Un nuovo e significativo progetto culturale è stato inaugurato alla Palazzina di Caccia di Stupinigi, alle porte di Torino, il 10 giugno 2026. L'iniziativa celebra il centenario della scomparsa di Giacomo Puccini, intrecciando la sua memoria con quella di Margherita di Savoia. L'evento evidenzia lo stretto legame storico tra il compositore lucchese e la regina, entrambi accomunati da una profonda passione per il teatro musicale e, in seguito, per il nascente mondo del cinema. La storica residenza sabauda ospiterà una ricca rassegna di incontri, proiezioni e concerti.
Il programma, concepito per immergere il pubblico in un'atmosfera di ricordi e suggestioni, è frutto di un'approfondita ricerca negli archivi della Fondazione Ordine Mauriziano. Questa indagine ha portato alla luce materiali inediti riguardanti le frequentazioni della regina a Stupinigi e le sue significative esperienze artistiche. La manifestazione si configura, dunque, come un prezioso omaggio a Margherita di Savoia e al suo legame con le nuove arti dell’epoca. Il calendario prevede appuntamenti musicali con ensemble e interpreti specializzati nel repertorio pucciniano, affiancati da momenti di approfondimento sull'intrinseca affinità tra musica, arte teatrale e il primo cinema italiano, un ambito che vide protagonisti sia artisti del calibro di Puccini sia personalità di spicco della Casa Savoia.
La Palazzina di Caccia di Stupinigi: un patrimonio sabaudo
La Palazzina di Caccia di Stupinigi si erge come uno degli esempi più significativi dell'architettura sabauda in Piemonte. Ideata da Filippo Juvarra nel XVIII secolo, servì originariamente come residenza di caccia e luogo di villeggiatura per la corte torinese. Attualmente, la palazzina è annoverata tra le Residenze Sabaude riconosciute come Patrimonio dell'Umanità UNESCO, celebre per la magnificenza dei suoi interni affrescati, la pregevole collezione di arredi storici e la costante offerta di attività culturali nelle sue sale. Negli ultimi anni, la Palazzina è stata protagonista di importanti interventi di restauro che ne hanno riportato all'antico splendore gran parte delle strutture, rendendo possibile l'organizzazione di eventi di grande risonanza, come la rassegna dedicata a Puccini e Margherita di Savoia. Questa iniziativa culturale, supportata anche dall'impegno della Fondazione Ordine Mauriziano, si inserisce in un più vasto progetto di valorizzazione dei beni culturali piemontesi, riaffermando la vitalità della Palazzina quale crocevia e punto d'incontro per diverse espressioni artistiche.

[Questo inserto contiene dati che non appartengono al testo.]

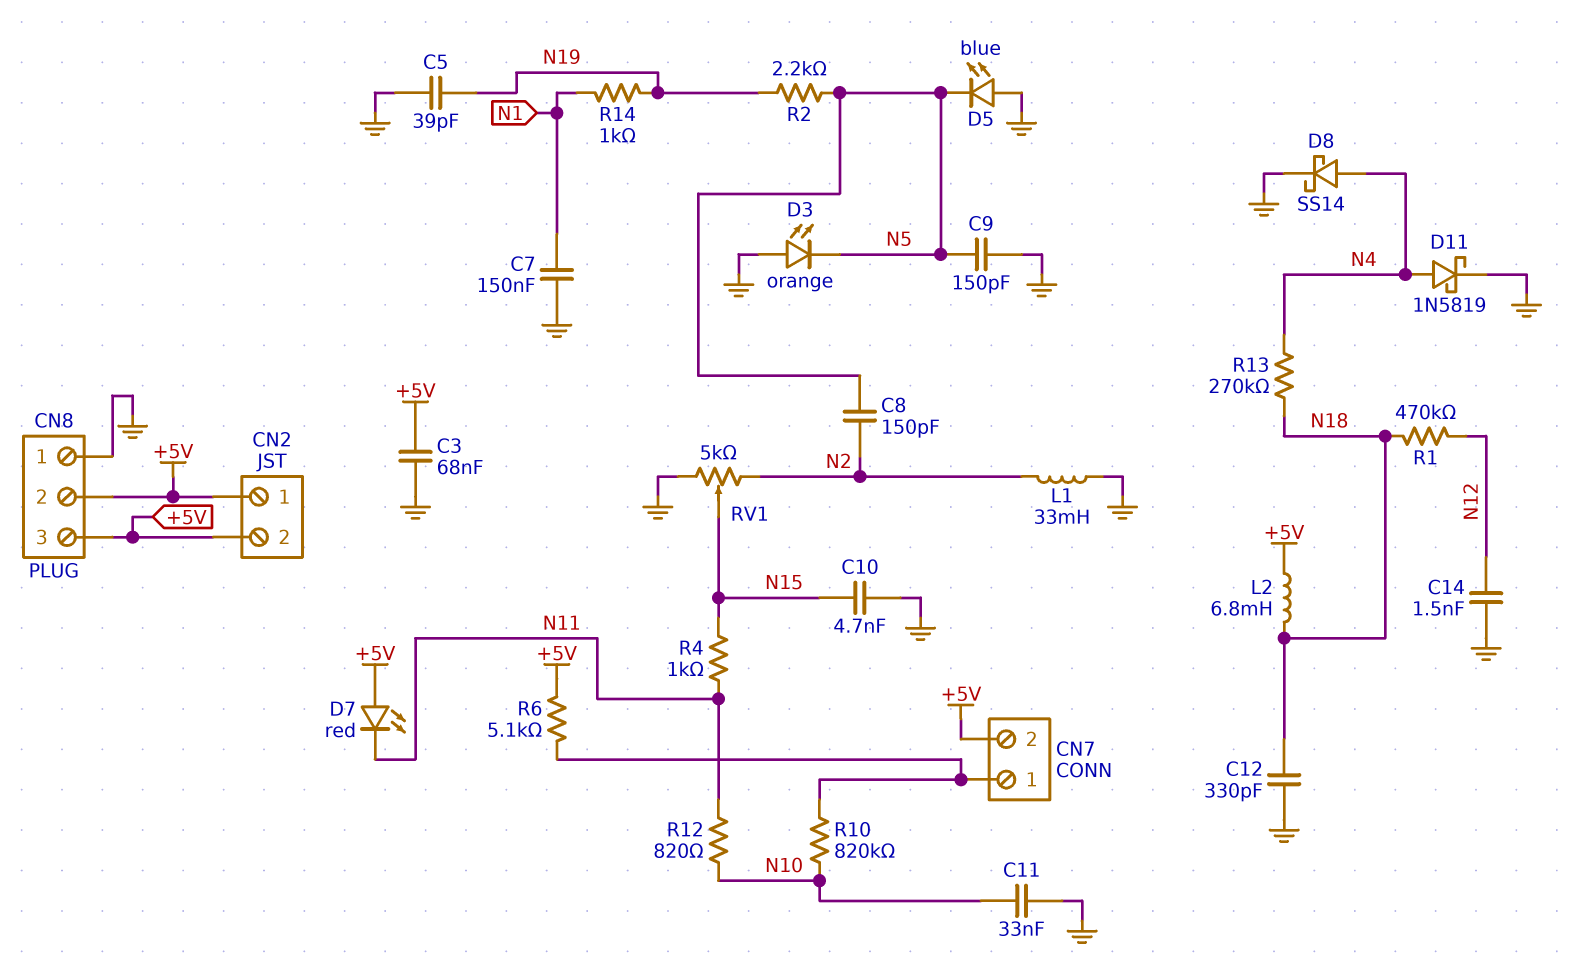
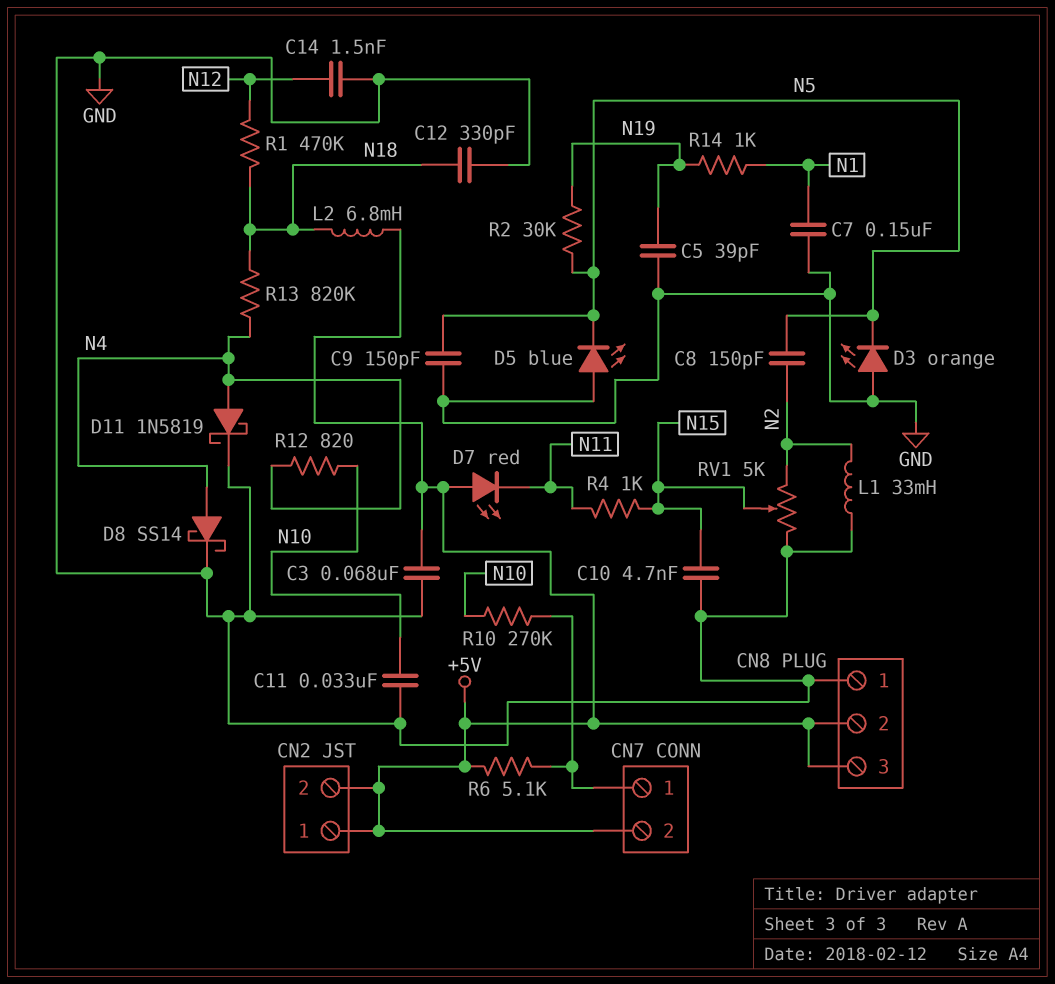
R2: 2.2k (N5, N19) -> 30k (N5, N19)
R10: 820k (CN7/1, N10) -> 270k (CN7/1, N10)
R12: 820 (N10, N11) -> 820 (N4, N10)
R13: 270k (N4, N18) -> 820k (N4, N18)

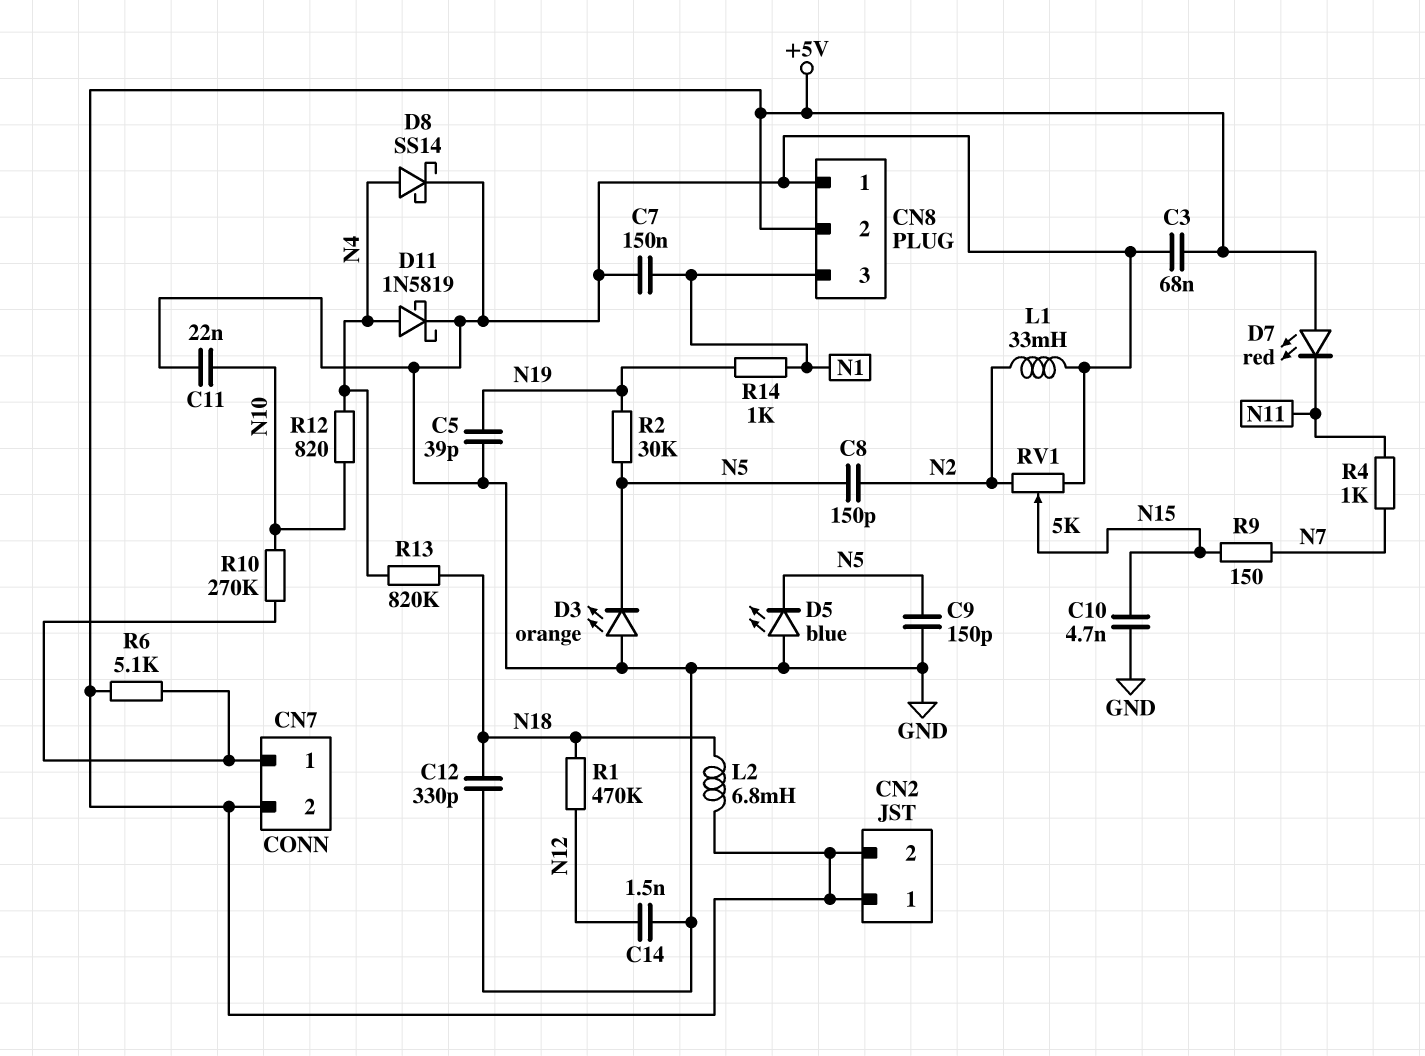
C11: 33nF (GND, N10) -> 22nF (GND, N10)
CN8 pin 3: +5V -> N1
R4: 1k (N11, N15) -> 1k (N7, N11)
R9: none -> 150 (N7, N15)

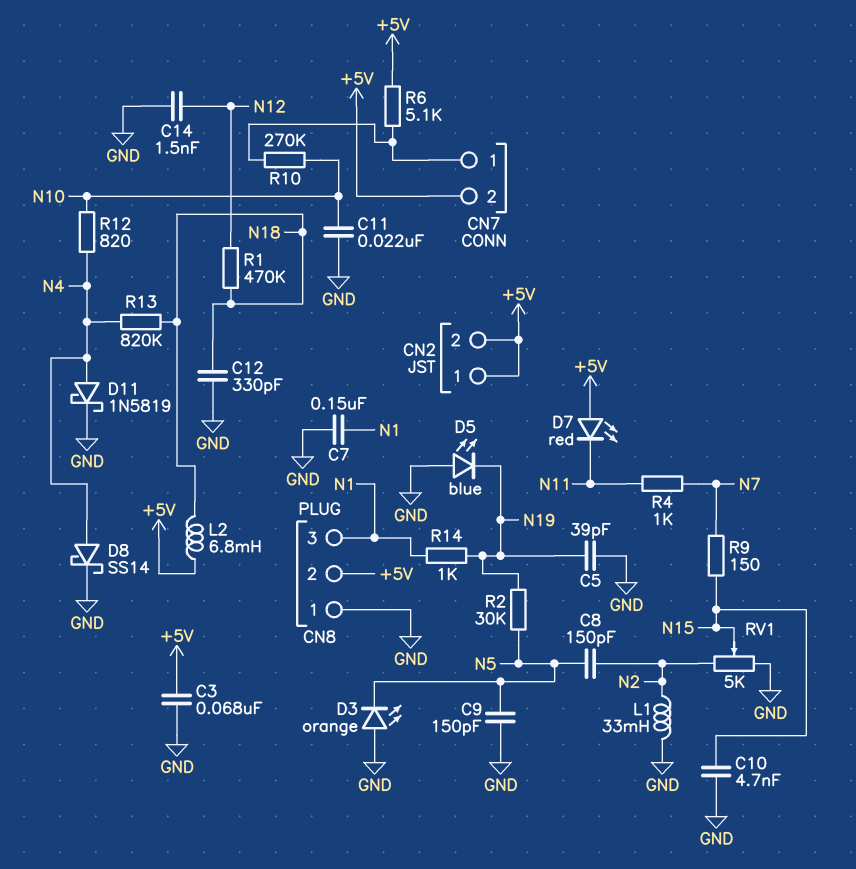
D5: LED blue (A GND, K N5) -> LED blue (A GND, K N19)

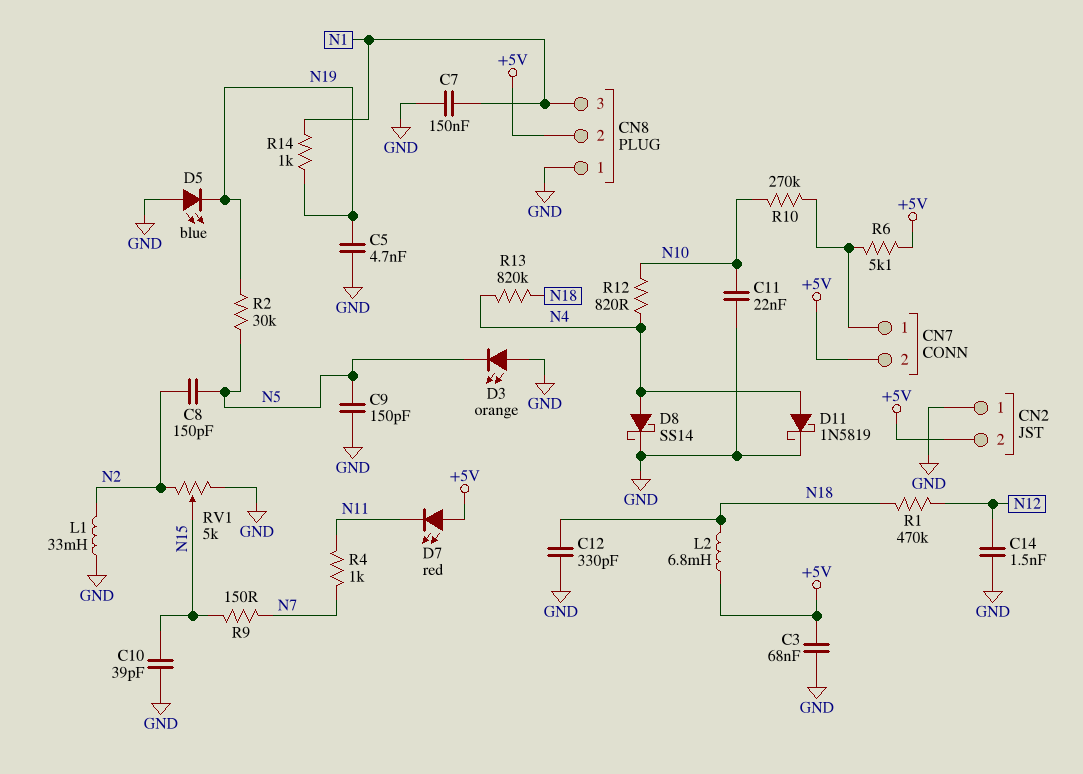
C5: 39pF (GND, N19) -> 4.7nF (GND, N19)
C10: 4.7nF (GND, N15) -> 39pF (GND, N15)
CN2 pin 1: +5V -> GND

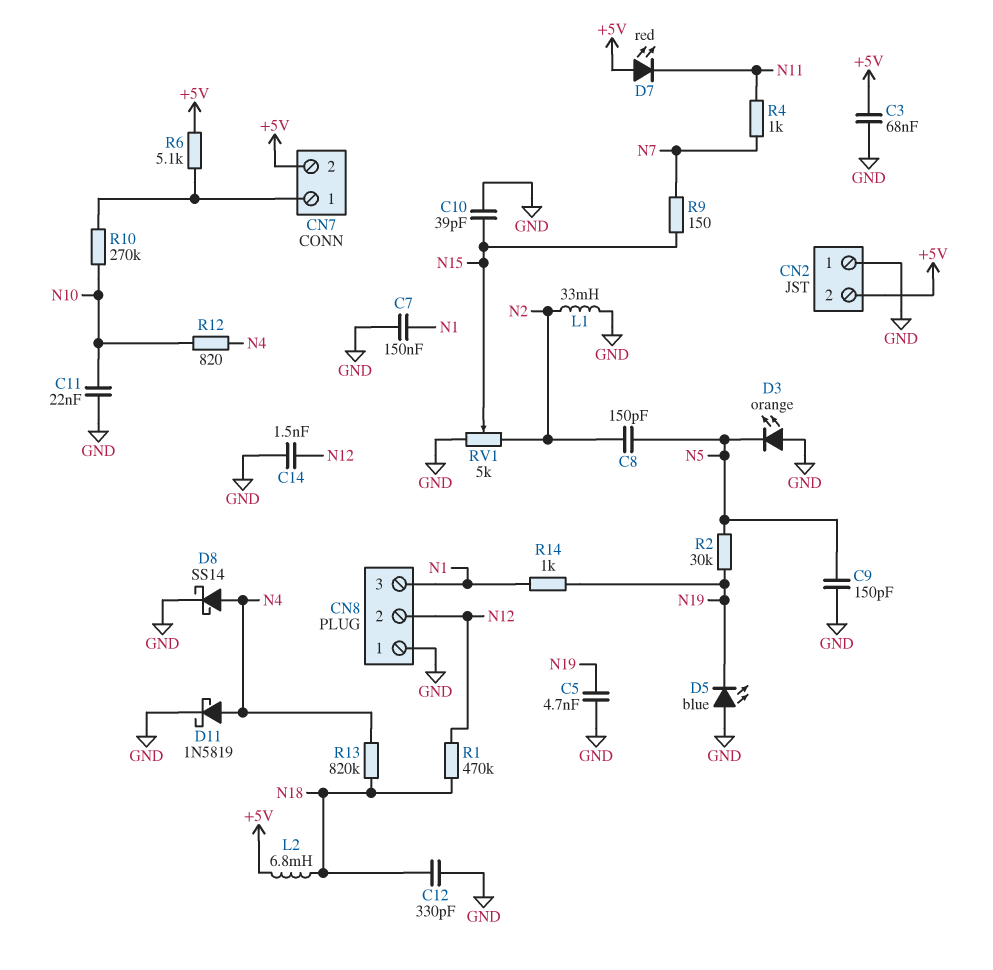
CN8 pin 2: +5V -> N12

Puccini, la Regina e il cinema: un dialogo attuale
Il programma di incontri e concerti evidenzia l'attualità culturale del dialogo tra musica, teatro e cinema, un legame chiaramente percepibile tanto nella vasta produzione di Giacomo Puccini quanto nelle esperienze artistiche di Margherita di Savoia. Documenti d'archivio rivelano come la regina si sia fatta promotrice di nuove forme artistiche e di intrattenimento per la corte, stimolando attivamente l'interesse per il "moderno spettacolo cinematografico" tra la fine dell'Ottocento e i primi decenni del Novecento. L'omaggio offerto alla Palazzina di Stupinigi si propone di ricreare il clima di rinnovamento e la profonda curiosità culturale che contraddistinsero quell'epoca, favorendo l'avvicinamento del pubblico contemporaneo alla storia e alle innovazioni artistiche del passato.
I partecipanti alla rassegna avranno l'opportunità di riscoprire le passioni, sia private che pubbliche, della prima regina d’Italia unificata e la risonanza europea della musica di Puccini, il tutto immersi nella suggestiva cornice storica e artistica della Palazzina. La sinergia tra la consultazione degli archivi, le esibizioni di musica dal vivo e l'accurata ricerca storica mira ad attrarre non solo gli appassionati di storia e di lirica, ma anche un pubblico più ampio e trasversale, interessato all'interconnessione tra le diverse discipline culturali.